First of all, take a deep breath and step away from the chocolate 

I have no experience with helping a dog get over a fear of other dogs so I will let the experts give some suggestions. As for pulling on leash, many dogs do as you can read by searching the subject on this forum. 

My Maggie was a "puller" her whole life, we used a prong collar for her. That was the method of the time back when she went through obedience class. It worked pretty well. I did try a Gentle Leader without much success.

Hank is also a "puller", walking using just a flat collar is impossible.I tried an Ez no-pull harness and the Gentle Leader without much success. We finally settled on the Sporn no-pull hardness and he's a breeze to walk. It's comfortable for him to wear, ez-on/ez-off, inexpensive and easy to wash. 

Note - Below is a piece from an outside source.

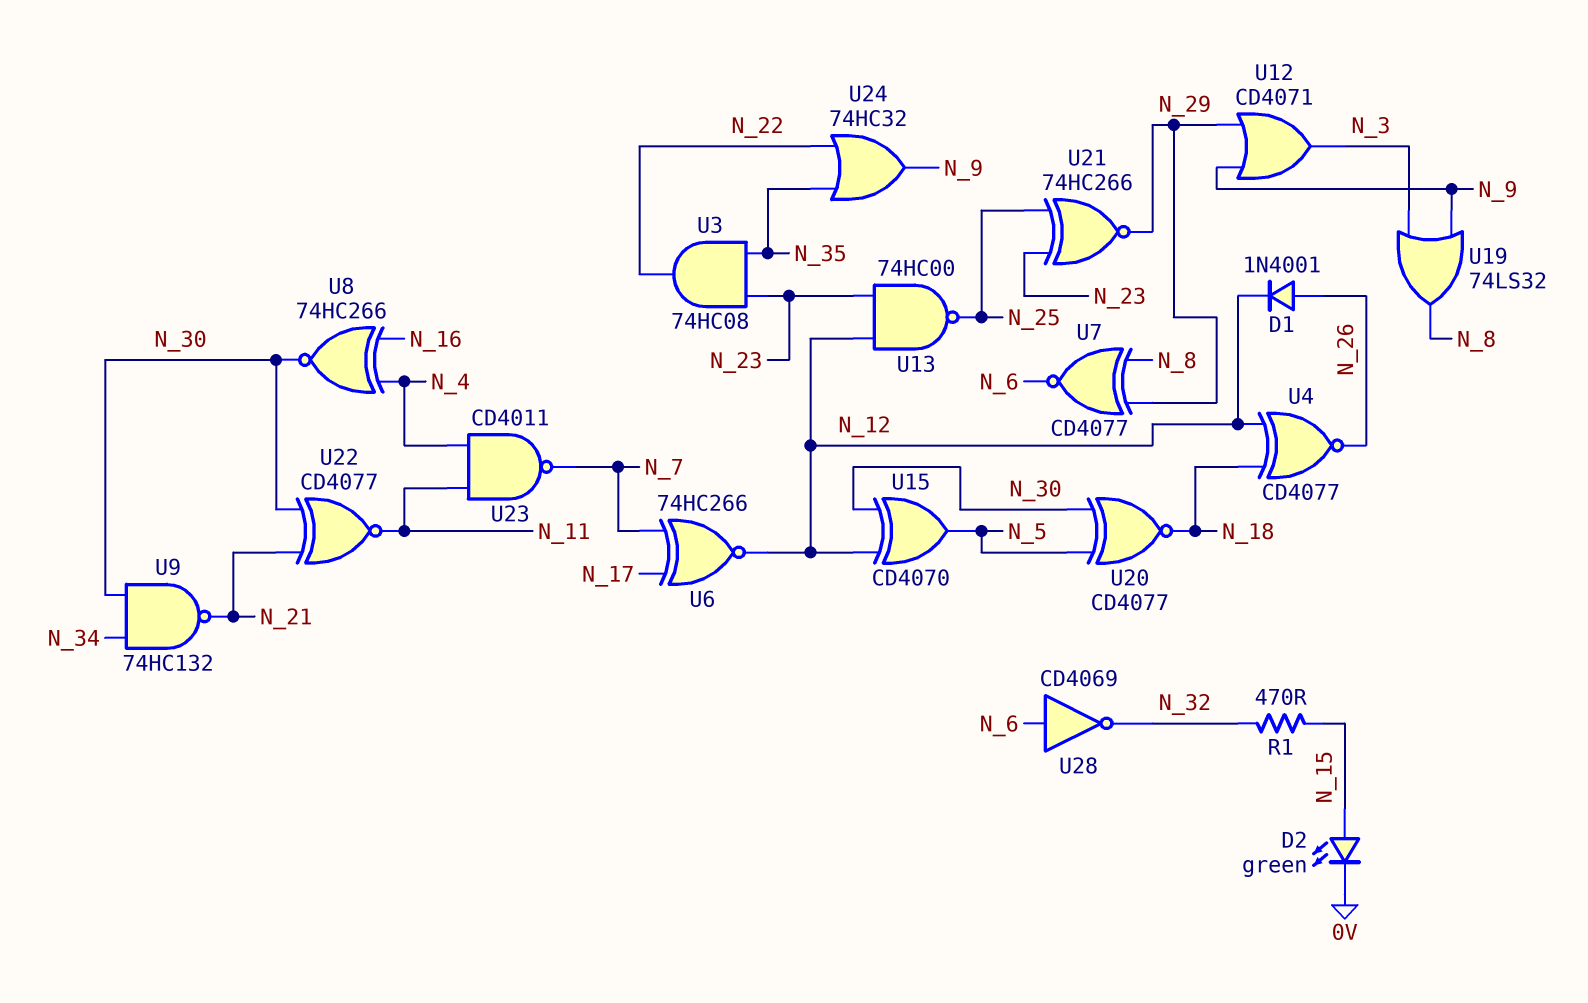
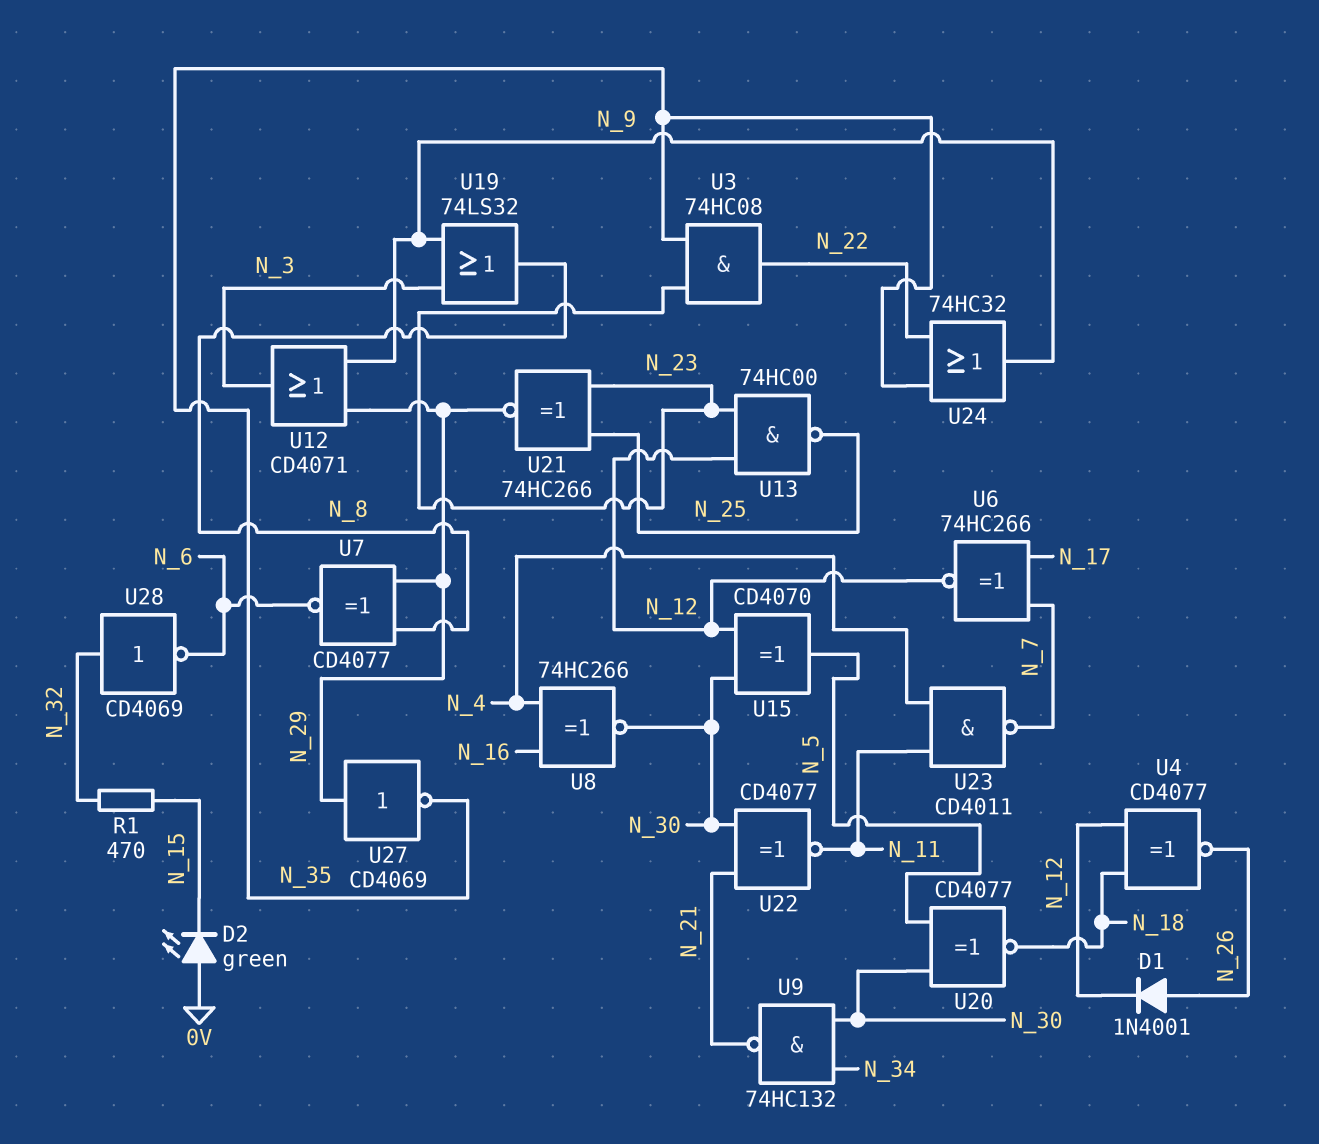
D2: LED green (A N_15, K 0V) -> LED green (A 0V, K N_15)
U27: none -> NOT CD4069 (in N_29, out N_35)
U28: NOT CD4069 (in N_6, out N_32) -> NOT CD4069 (in N_32, out N_6)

Obedience training is a great idea, and by all means continue your search for the best fit for you and your dog, but in the mean time one of these training tools may help. It seems large, exuberant dogs like goldens & labs seem to be a problem pullers.


----------



## Goldenmomma (Oct 15, 2009)

My first trainer was friendly, but she liked Sully so much that she would forget and let Sully jump on her. Next I went to a local kennel/training center and had an individualized instruction from the owner. She recommended a Halti (works for me) and showed me a few tricks to get Sully to focus on her walks instead of getting anxious. Next the woman invited us to come back and work with a group of anti-social dogs. You would never have guessed that these dogs had ever had an aggressive problem. All were on the Halti and walked in harmony together. Keep looking until you find the right match for your dog.
P.S. My little Sadie Mae (years ago) was anti-social except with her brother, basset, and the Samoyed up the street. I took her to obedience and it didn't help. Next I called a dog trainer who said that maybe I had to put her down. Right, quack. She got over it with a lot of work and love.


----------



## Ljilly28 (Jan 22, 2008)

I definitely come from a defined school of thought that embraces positive reinforcement. For example, I think teaching Cara to target your hand and then to heel with games like Choose To Heel are more effective in making her your partner than choke collars. I have trained goldens both ways. I think finding a trainer who is a CPDT and a member of APDT is a good idea.


----------



## Eleanor's Mom (Nov 6, 2009)

I highly recommend the sensation harness if you are having issues with pulling. We have been using one with Eleanor since she was a puppy. We started it because she used to try and back out of her collar and even slipped it once. The trainer we worked with recommended this so she could not slip her collar- stopping pulling is just another benefit. It is gentle, and definitely helps with the pulling. Eleanor see me pick it up and she gets incredibly excited. I think there is some carry over when I just take her out for a quick p and p walk with her collar.


----------



## Sivin (Nov 23, 2006)

Thank to all those who responded to this posting. I read all of the comments. We found whom we believe to be a good trainer and I posted about our experience today.


----------